We start where steroids started for me as a a child of the '80's: Lyle Alzado. I remember him tearing up the field like a Tasmanian Devil and I remember him bald, and broken as he neared death.

Qualifications

On Field: Although not quite good enough to make it to Canton he makes it here because if we never knew about his steroid use we'd know about his play on the field. Approximately 100 sacks over 15 years, 2 pro-bowls, comeback player of the year 1982, and a Super Bowl Champion on the 1983 LA Raiders.

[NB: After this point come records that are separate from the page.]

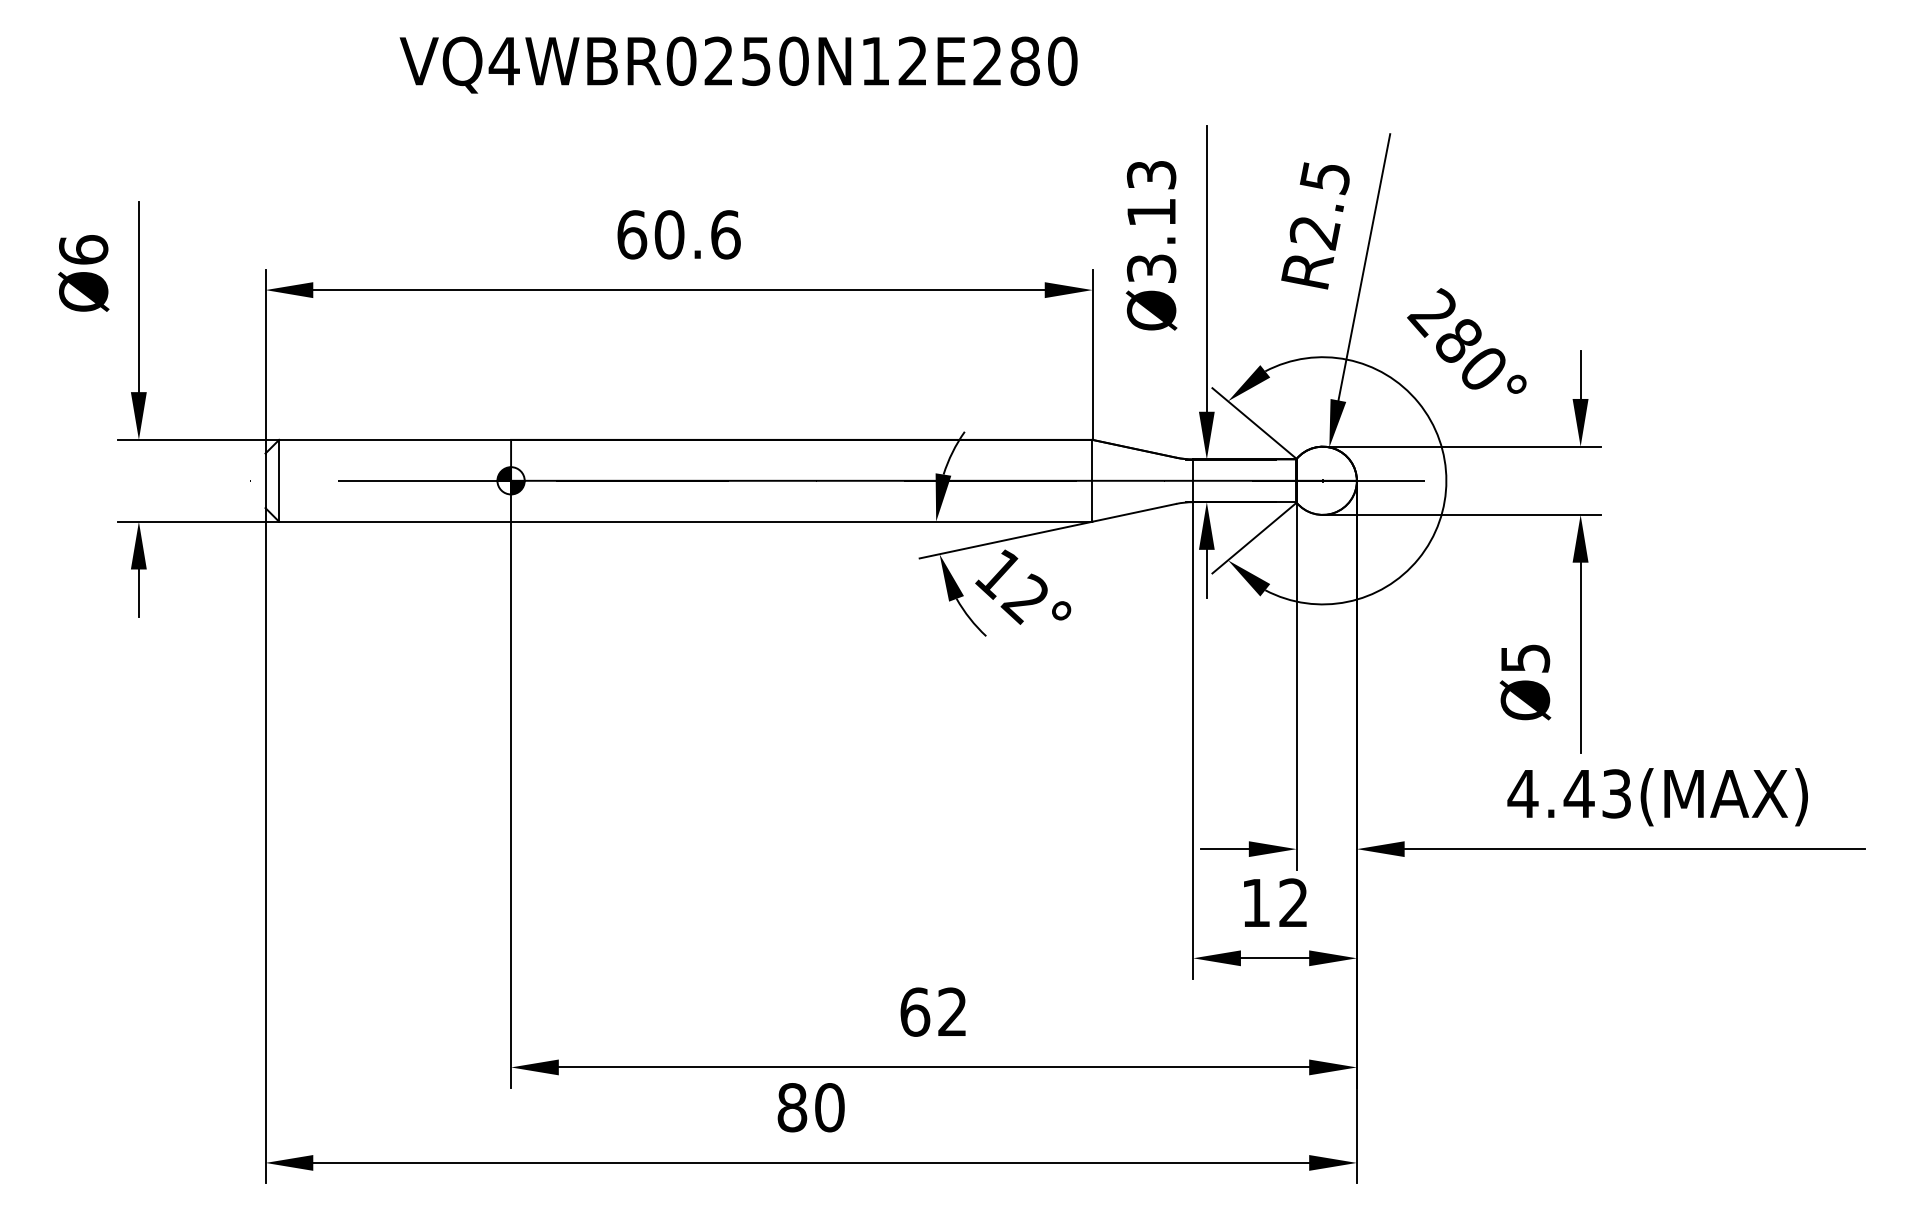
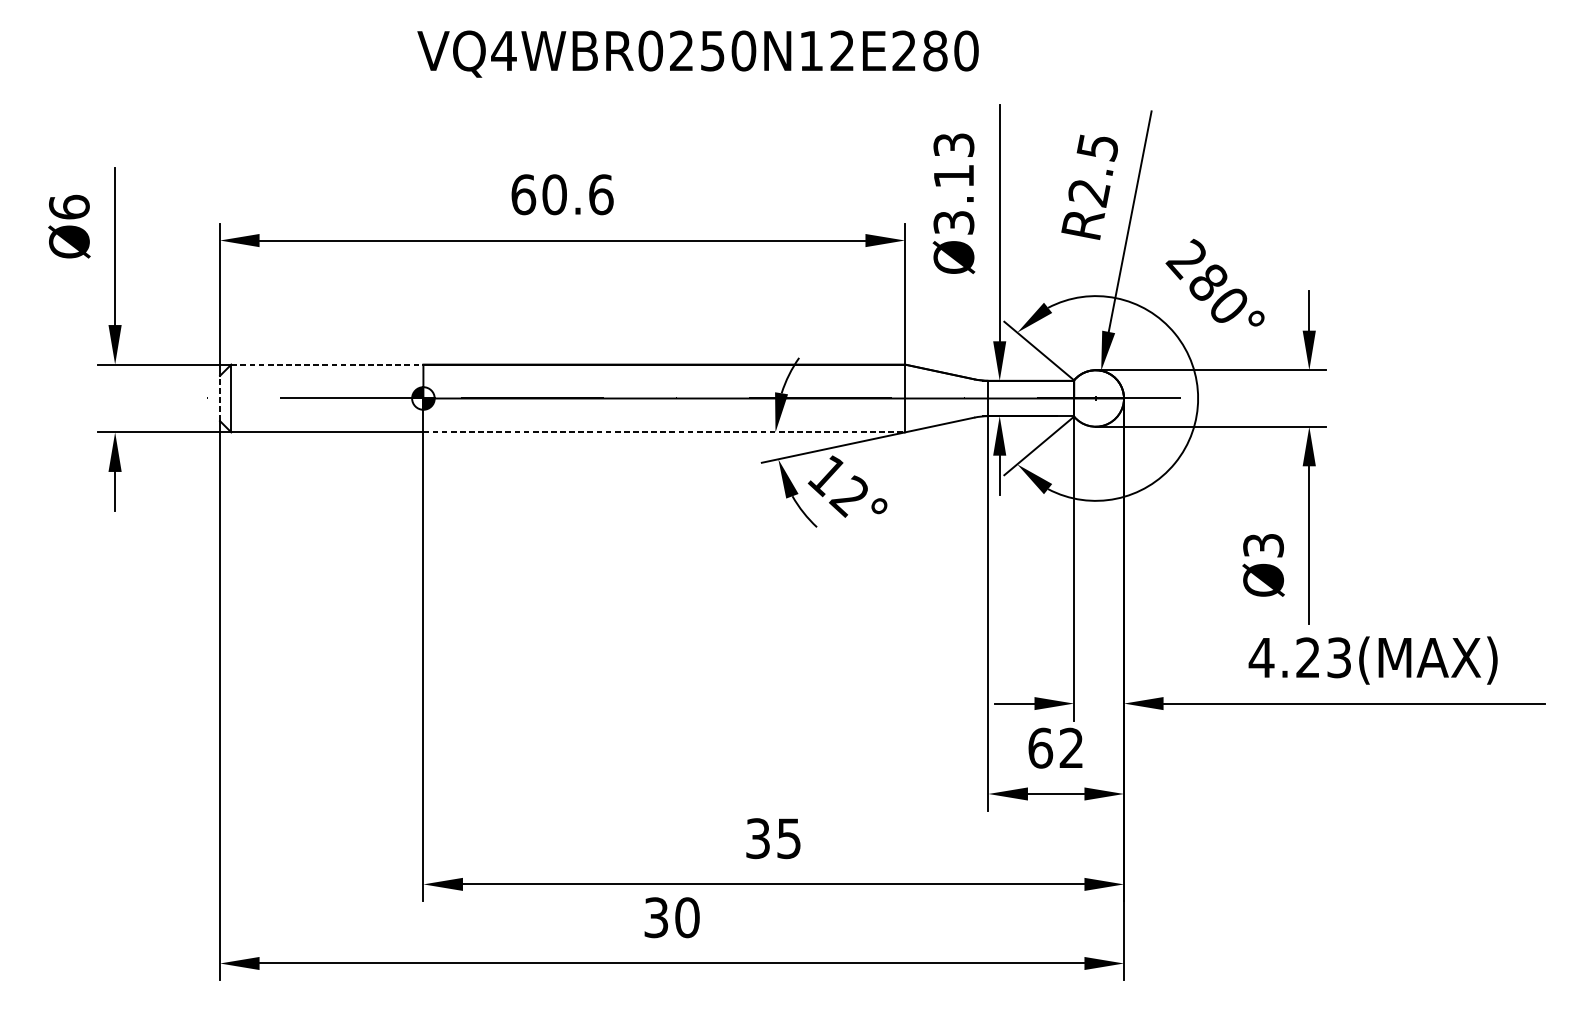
text: (738, 64) -> (697, 53), moved
line: (395, 439) -> (327, 364), solid -> dashed
line: (265, 480) -> (220, 398), solid -> dashed
line: (801, 521) -> (663, 432), solid -> dashed
text: (1524, 658) -> (1262, 545), Ø5 -> Ø3
text: (1578, 793) -> (1307, 657), 4.43(MAX) -> 4.23(MAX)
text: (1256, 902) -> (1040, 747), 12 -> 62
text: (933, 1011) -> (773, 838), 62 -> 35
text: (792, 1107) -> (656, 917), 80 -> 30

Drug Use: He was a user from 1969 onward. Wow! We get pissed at Barry Bonds for starting over 20 years later and act as though this was something new. He didn't start at the end of his career or at recover from an injury, he stared while in College and all the way through. Although he blamed the steroid use for his cancer, which killed him in 1992, we will never know if there is any correlation. All we know is that he is dead. Those last images of him were shocking to me, and it seemed like he was a different man and not the fierce football player I knew only a few years before.  He also allegedly used human growth hormone harvested from corpses.  That is as hardcore as it gets folks. So congratulations Lyle on being the first official inductee. Your death did not scare away enough people and we are left, long after the wake of your legacy has calmed, with a drug culture in our current sports landscape worse than any scene in North Dallas Forty. I wish nearly as much as you that others were able to learn the lessons from your mistakes. I choose you first because steroid use will always bother me and because I feel helpless to stop it.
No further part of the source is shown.